Within this article tutorial, we will be making use of bool data type in our examples of C++. As we are implementing our examples in Ubuntu 20.04 system, make sure to have the G++ compiler installed in your Linux system already. Let’s get started with some simple examples.
Within our first example of C++, we will see how the bool data type can be initialized and printed out in the terminal shell of the Ubuntu 20.04 system. So, open the shell terminal using the “Ctrl+Alt+T” shortcut or search it from the activity area. The terminal shell will be opened within 5 seconds. Now, use the old “touch” command to generate a new C++ file named bool.cc. This file will be found in the home folder.
Try to open it with an editor installed on your system to add code to it. We have been using the built-in GNU Nano editor here to open it directly within the terminal. The vim and text editors are also available in Ubuntu 20.04 system.
Now, the file has been opened in the nano editor for coding. Initially, this file will be empty. We have included the input-output header file to add input and output it on the shell. The standard namespace is necessary to be used in the code. Without it, our code will get errors. The main() function is initialized after that.
Without the main() function, no execution will take place. Within this main() method, we have initialized two boolean data type variables named v1 and v2. The variable v1 takes “true” and v2 takes “false” as its value.
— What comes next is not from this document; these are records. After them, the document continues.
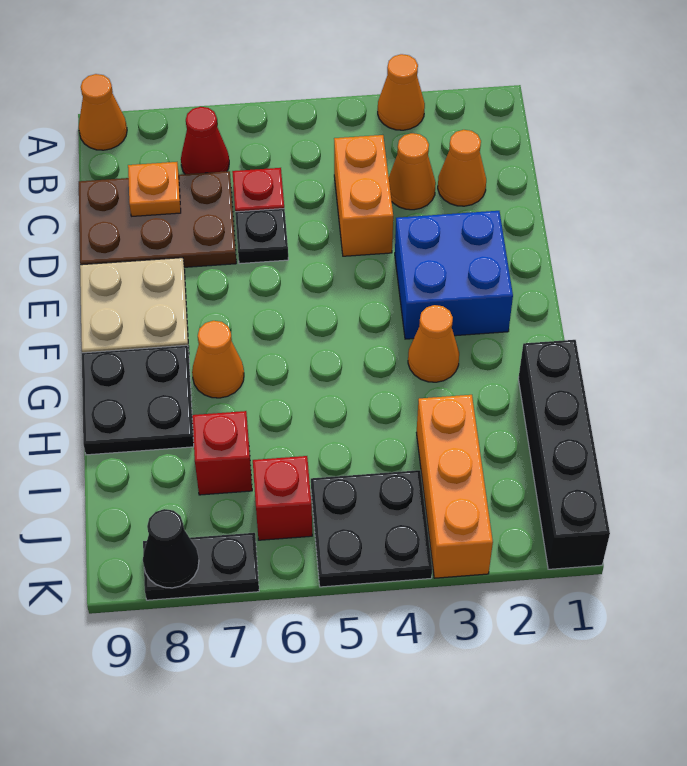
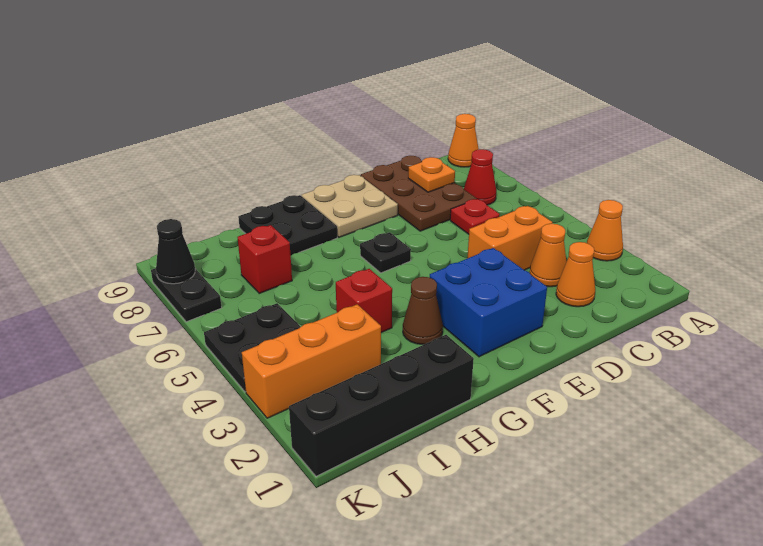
black plate D6 level 1 -> black plate F6 level 1
orange cone G3 level 1 -> brown cone G3 level 1
orange cone G7 level 1 -> none
red brick J6 level 1 -> red brick H4 level 1

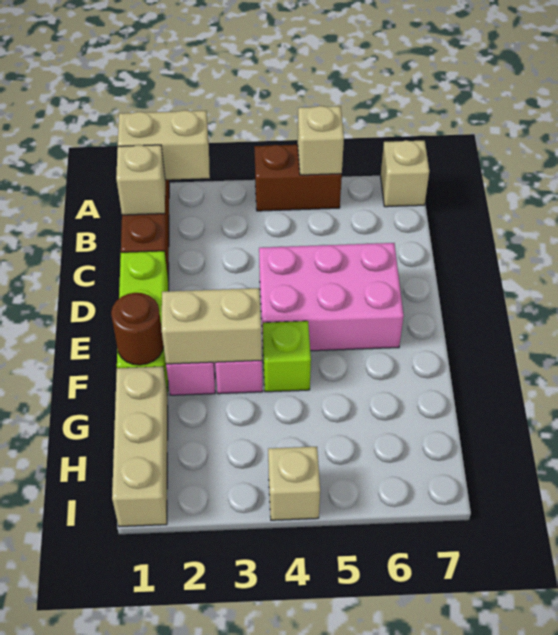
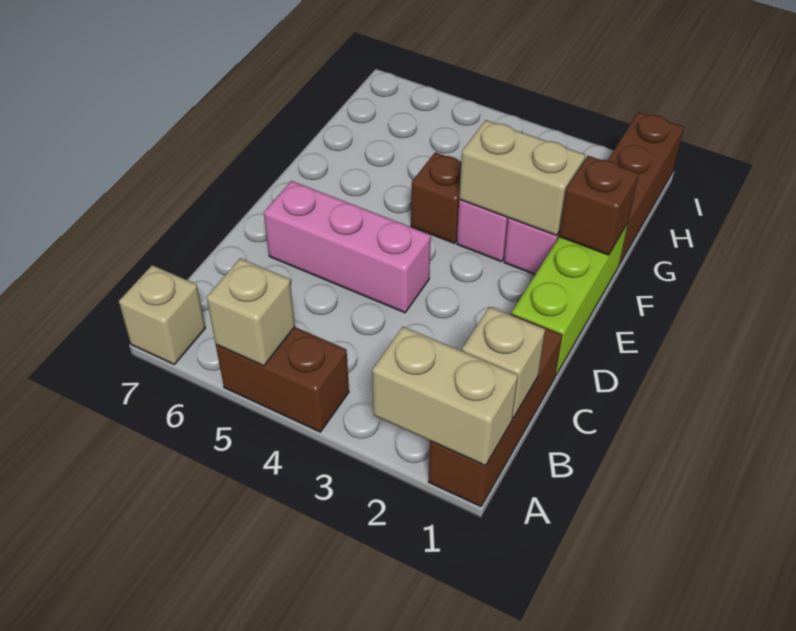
pink brick D4:E6 level 1 -> pink brick D4:D6 level 1
brown round brick F1 level 2 -> brown brick F1 level 2
lime brick F4 level 1 -> brown brick F4 level 1
tan brick G1:I1 level 1 -> brown brick G1:I1 level 1
tan brick I4 level 1 -> none

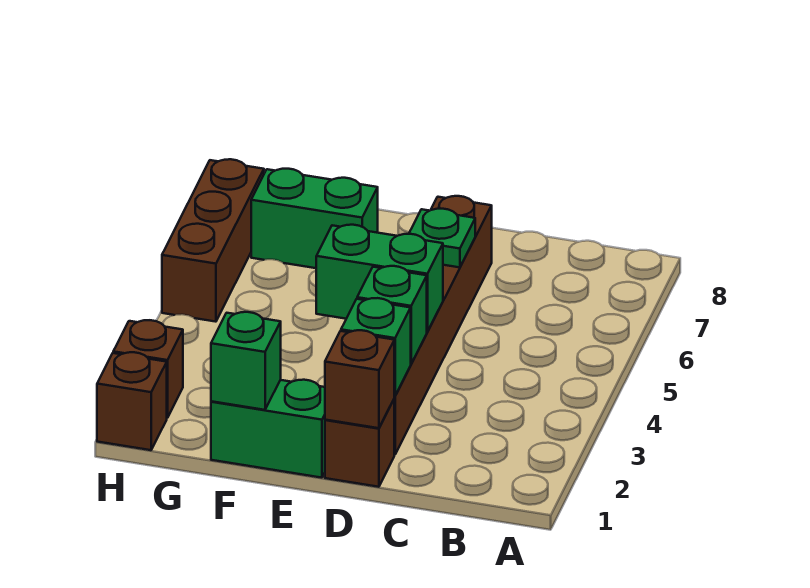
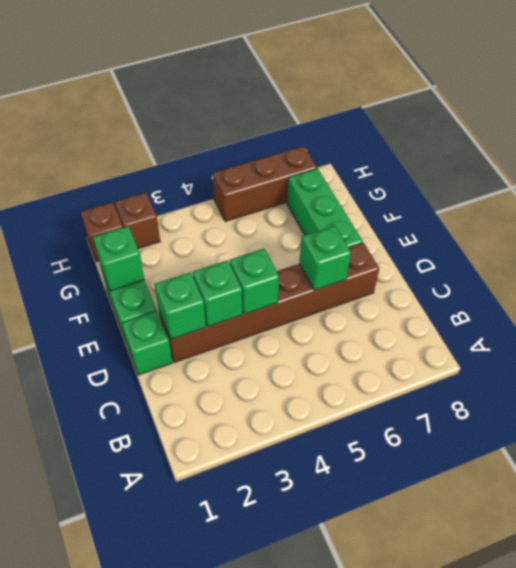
brown brick D1 level 1 -> green brick D1 level 1
brown brick D1 level 2 -> none
green brick D4:E4 level 2 -> green brick D4 level 2
green plate D6 level 2 -> green brick D6 level 2
green brick F7:G7 level 1 -> green brick E7:G7 level 1

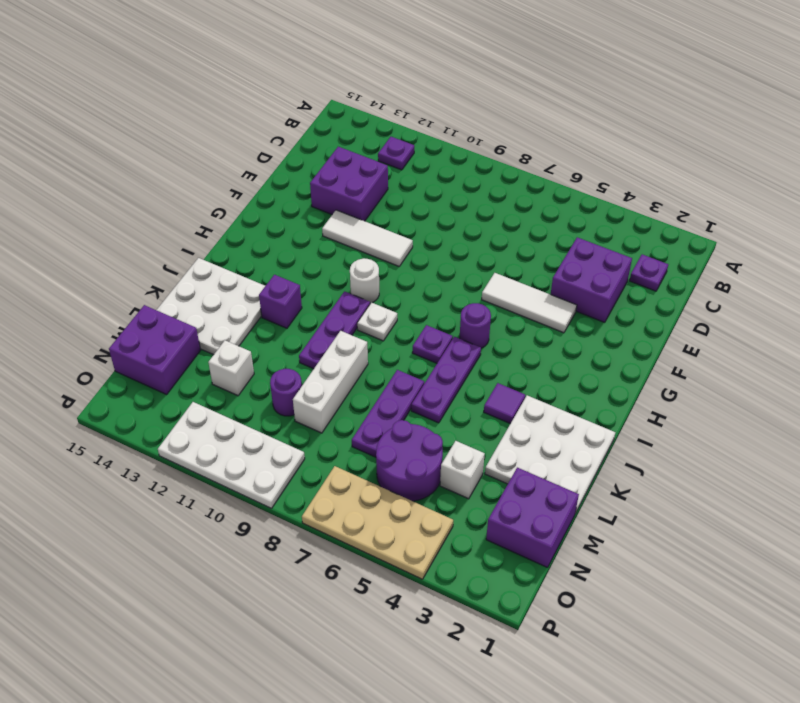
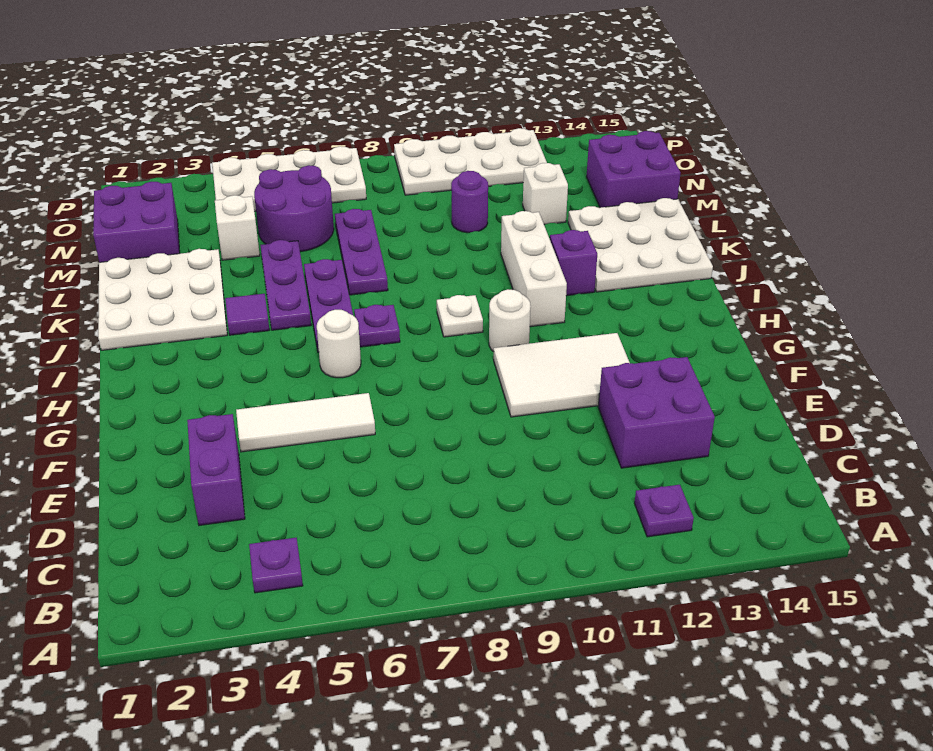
purple plate C2 level 1 -> purple plate B4 level 1
purple brick D3:E4 level 1 -> purple brick D3:E3 level 1
white tile F10:F12 level 1 -> white tile F10:G12 level 1
purple round brick H6 level 1 -> white round brick H6 level 1
purple plate I10:K10 level 1 -> purple plate J5:L5 level 1
white brick K9:M9 level 1 -> white brick I11:K11 level 1
tan plate O4:P7 level 1 -> white plate O4:P7 level 1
After the initialization, cout statements are being used here to display both the boolean variables within the shell separately.
The first thing you have to do is to compile the saved code file. So, the installed g++ compiler will be used for this purpose. After the compilation, the simple “./a.out” command will be used to run the file properly. The compilation got successful, and we have got the result as 1 and 0. This means that the standard cout statement takes true as 1 and false as 0.
Let’s see how the boolean values can be used within the mathematical expression. So, open the file “bool.cc” to update the code. The input-output stream and standard namespace lines are left unchanged. Within the main function of this code, we have initialized an integer variable “v”. This variable is taking two boolean expressions and 1 integer value to sum them up.
As we know that the true means 1 and false means 0, then the sum must be 8 here. After this, the cout statement is used to display the calculated value of the variable v.
Here comes the compilation with the g++ compiler. It gets successful and after running the code, we have got what we have expected i.e. 8 as a result.
The G++ compiler can convert many integer values to the boolean data type. Let’s have a new example to do that as well. So, we have opened the same file with the “nano” editor. After including the input-output stream header and standard namespace, we have used the main() function to use boolean. Within the main method, we have initialized 4 integer variables i.e. 0, positive, and negative integers. The bool data type has been assigned to all of them.
The g++ compiler takes 0 as false and all other integer values as true for the boolean data type. So, the cout statements are used here to separately display the result of all 4 variables.
Let’s compile the code with g++ first and see the execution result. The compilation is successful with the g++ compiler and the “./a.out” command shows the result as 0,1,1,1. It turns out as we expected. It converts 0 as false and all other values to true for the boolean data type.
Let’s see how the standard cout statement works on the boolean expression i.e. true or false in the terminal shell of the Ubuntu 20.04 system. So, we have opened the same bool.cc file to update the code. After adding the header file of the input-output stream and standard namespace, the main() function is added as a necessity. Within the main function, 4 standard cout statements have been used. All the statements are using boolean expressions i.e. true and false. Two of them are used as it is while the other two are used with the not “!” sign to make the revert of the original value.
The compilation got smooth with the g++ installer as there are no errors in the code. The execution returns the results as the cout statements mentioned in their texts.
Within this example, we will be getting the boolean value from a user as input and displaying the result on the console shell. So, we will be making use of the same file i.e. “bool.cc”. Within the main() function of this code, we have initialized a boolean type array variable named “a” with no size defined. The default initialization of this boolean variable would be taken as false.
The cout statement is used to tell the user to enter some boolean value on the shell. The “cin” standard statement has been used to get the inputted value from the shell and saved to the variable “a”. The next standard cout statement will be displayed if the added value is true or false.
After adding the “false” and “true” on the shell as input we have got 0. This means any string value would be considered as a value other than a boolean value.
If you want to get the correct output for boolean values, you have to add 1 and 0 as true and false. So, we did the same and got the correct result as below.
Let’s end this article with the bonus example to compare two values to get a boolean result in return. So, we have utilized the same file for this example. Within the main() function of this file, we have initialized two integer type variables i.e. x and y having the same value i.e. 42. The cout statement has been used to display the comparison result of the comparison expression used within it.
The execution of this code returns 1 as the comparison expression returns true.
Within this guide, we have discussed the boolean data type and its use within the C++ language. Other than that, we have also discussed the conversion of integer values to boolean and the use of boolean values within the mathematical expressions. The article has utilized the examples to get boolean input from the user and make use of comparison expressions as well. In the end, we hope this article will be helpful to every naive and expert user in C++.